Het derde en belangrijkste punt is dat de menselijke hersenen zich hebben ontwikkeld om alleen bepaalde soorten informatie op te slaan en te verwerken. Om te overleven moesten de vroegere jager-verzamelaars de vorm, eigenschappen en gedragingen van duizenden planten- en dierensoorten uit hun hoofd kennen. Ze moesten onthouden dat een rimpelige gele paddenstoel die in de herfst onder een iep groeit hoogstwaarschijnlijk giftig was, terwijl een daar erg op lijkende zwam die ’s winters onder een eik werd aangetroffen een goed medicijn was voor buikpijn. Jager-verzamelaars moesten ook de meningen en onderlinge relaties van tientallen groepsleden in hun hoofd hebben. Als Lucy hulp nodig had om te zorgen dat John haar niet meer zou lastigvallen, was het belangrijk voor haar om te weten dat John een week eerder ruzie had gekregen met Mary, die daardoor waarschijnlijk een goede, enthousiaste bondgenoot zou zijn. Door deze evolutionaire noodzaak hebben de hersenen zich ontwikkeld om immense hoeveelheden botanische, zoölogische, topografische en sociale informatie op te kunnen slaan.

Maar toen de echt complexe samenlevingen opkwamen in het kielzog van de agrarische revolutie, werd ineens een compleet nieuw type informatie belangrijk, namelijk getallen. Verzamelaars hoefden nooit grote hoeveelheden rekenkundige gegevens te verwerken. Geen enkele verzamelaar hoefde bijvoorbeeld te onthouden hoeveel vruchten er aan elke boom in het bos hingen. De menselijke hersenen raakten dus niet aangepast aan het opslaan en verwerken van getallen. Maar voor het handhaven van een groot koninkrijk waren rekenkundige data van vitaal belang. Het volstond niet om alleen maar wetten uit te vaardigen en verhalen over beschermgoden te vertellen. Er moesten ook belastingen geïnd worden. Om bij honderdduizenden mensen belastingen te innen was het pure noodzaak om allerlei gegevens over die mensen te verzamelen: gegevens over hun inkomsten en bezittingen, over betalingen die voldaan waren, betalingsachterstanden, schulden en boetes, en over belastingkortingen en vrijstelling. Alles bij elkaar kwam dat neer op miljoenen gegevens die opgeslagen en verwerkt moesten worden. Anders kon de staat nooit weten hoeveel er in de schatkist zat en waarmee die schatkist verder gevuld kon worden. De meeste menselijke hersenen sloegen op tilt of vielen in slaap als ze geconfronteerd werden met de noodzaak om al die getallen op te slaan, te onthouden en te verwerken.

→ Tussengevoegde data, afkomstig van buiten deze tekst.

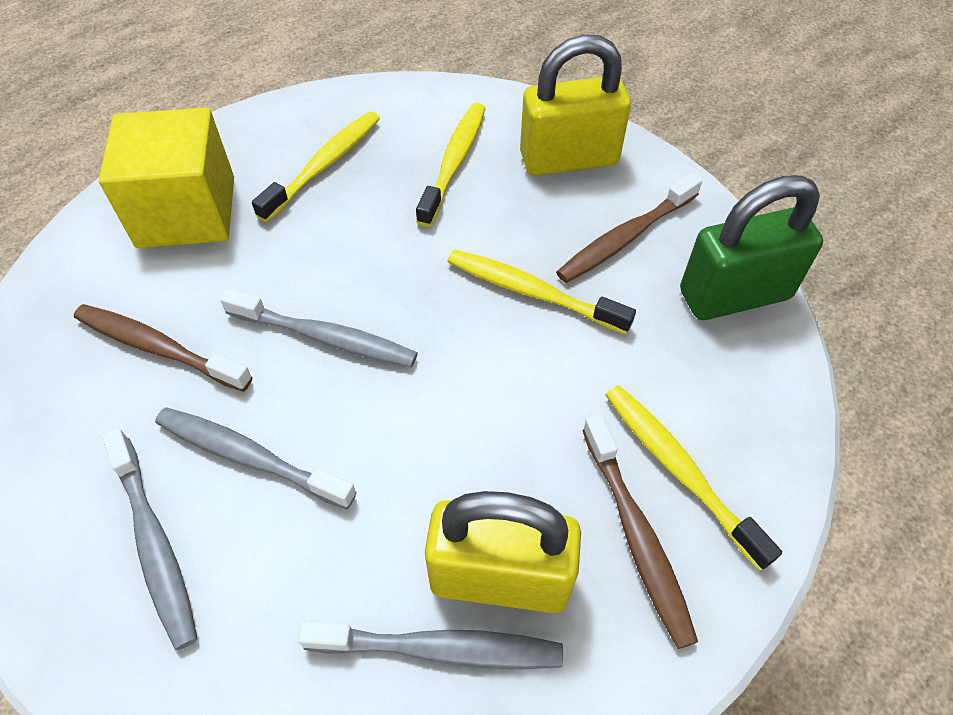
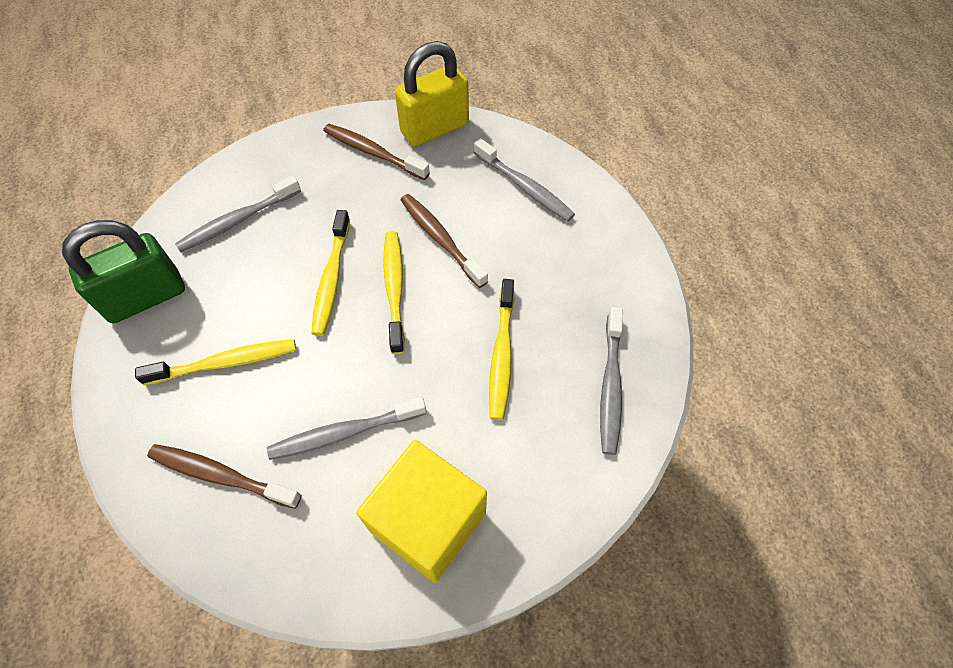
yellow padlock: 2 -> 1

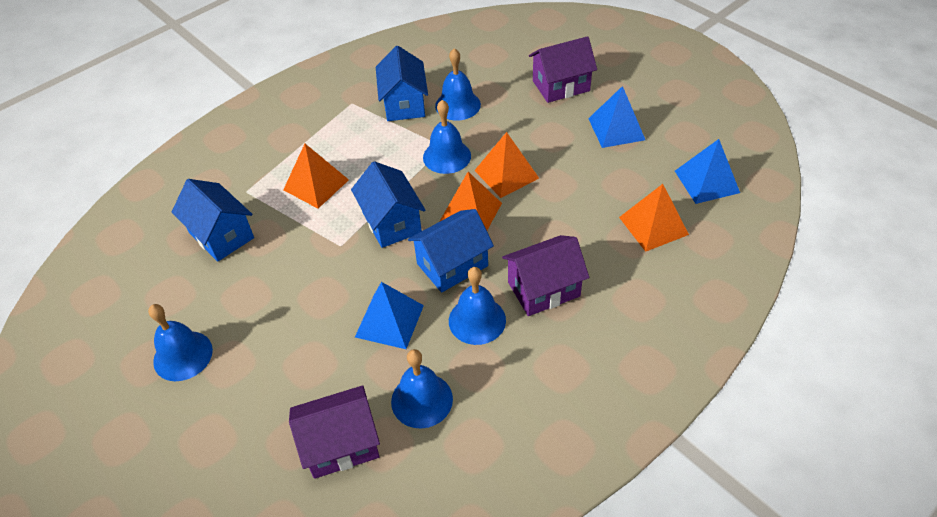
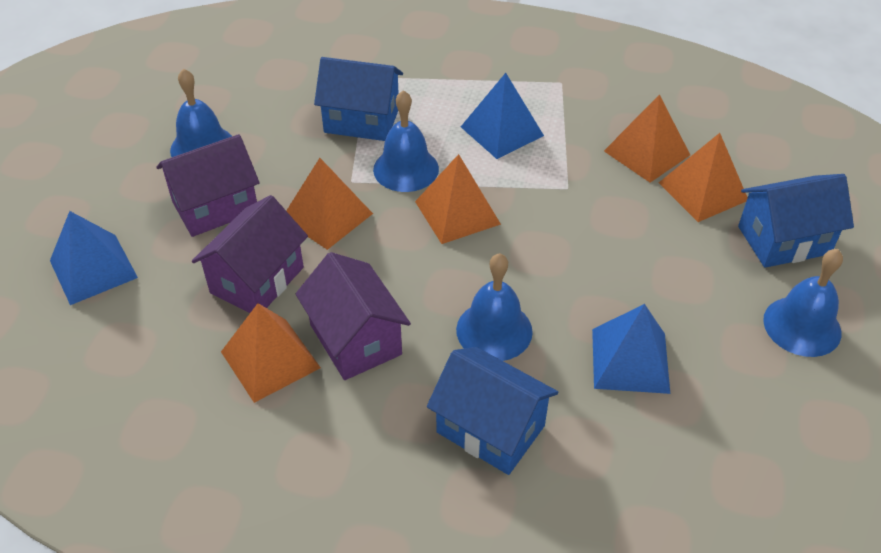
blue bell: 5 -> 4
blue house: 4 -> 3
orange pyramid: 4 -> 5

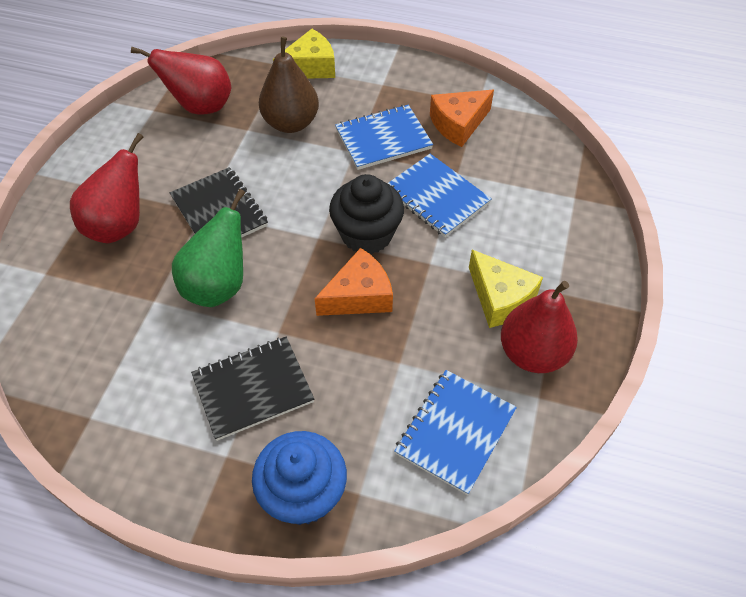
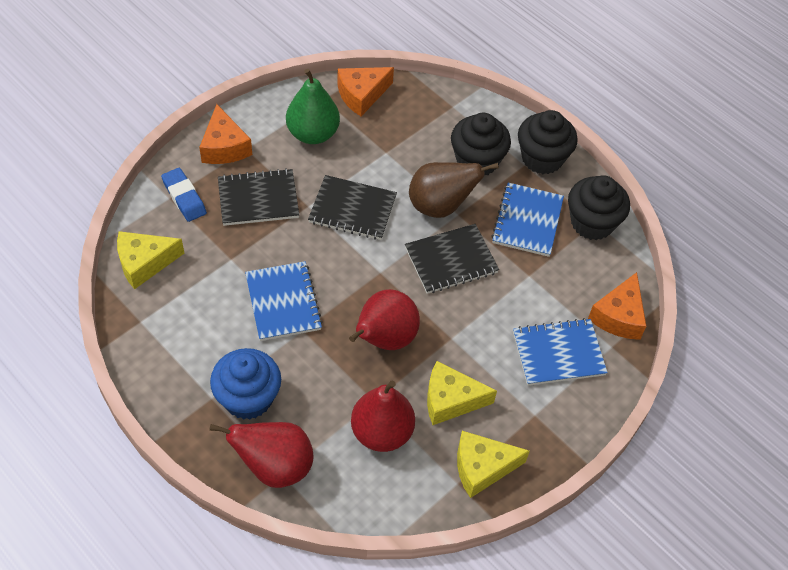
black cupcake: 1 -> 3
black notebook: 2 -> 3
blue eraser: 0 -> 1
orange cheese: 2 -> 3
yellow cheese: 2 -> 3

Deze mentale beperking was een stevige rem op de grootte en complexiteit van menselijke collectieven. Als het aantal mensen en bezittingen in een bepaalde samenleving een kritieke grens bereikte, werd het nodig om grote hoeveelheden rekenkundige gegevens op te slaan en verwerken. En omdat de menselijke hersenen deze taak niet aankonden, stortte het systeem in. Nog duizenden jaren na de agrarische revolutie bleven menselijke netwerken relatief klein en simpel.

De eersten die dit probleem overwonnen waren de oude Soemeriërs, die in het zuiden van Mesopotamië woonden. Daar brandde de zon volop op weelderige moddervlaktes, wat leidde tot overvloedige oogsten en welvarende stadjes. Toen het inwonertal groeide, groeide de hoeveelheid informatie die nodig was om de zaken van al die inwoners te coördineren mee. Tussen 3500 en 3000 v.Chr. vonden een paar onbekende Soemerische genieën een systeem uit waarmee ze informatie konden opslaan en verwerken buiten hun hersenen om, een systeem dat perfect was toegesneden op grote hoeveelheden cijfermatige data. De Soemeriërs bevrijdden hun sociale orde zo van de beperkingen van de menselijke hersenen en maakten de weg vrij voor het ontstaan van steden, koninkrijken en imperia. Het gegevensverwerkende systeem dat de Soemeriërs uitvonden noemen we ‘het schrift’.

Was getekend, Kushim

Het schrift is een methode om informatie op te slaan door middel van materiële tekens. Het Soemerische schrift deed dat door een combinatie van twee soorten tekens, die in kleitabletten werden gedrukt. De ene tekensoort stond voor getallen. Er waren tekens voor 1, 10, 60, 600, 3600 en 36.000. (De Soemeriërs gebruikten een combinatie van het zestallige en het tientallige getallenstelsel. Hun zestallige stelsel heeft ons een paar belangrijke erfenissen geleverd, zoals de verdeling van de dag in 24 uren en de verdeling van de cirkel in 360 graden.) De andere tekensoort stond voor mensen, dieren, handelswaar, gebieden, data, enzovoort. Door beide soorten tekens te combineren, konden de Soemeriërs veel meer gegevens vastleggen dan wiens hersenen dan ook konden bevatten of welke dna-streng dan ook kon coderen.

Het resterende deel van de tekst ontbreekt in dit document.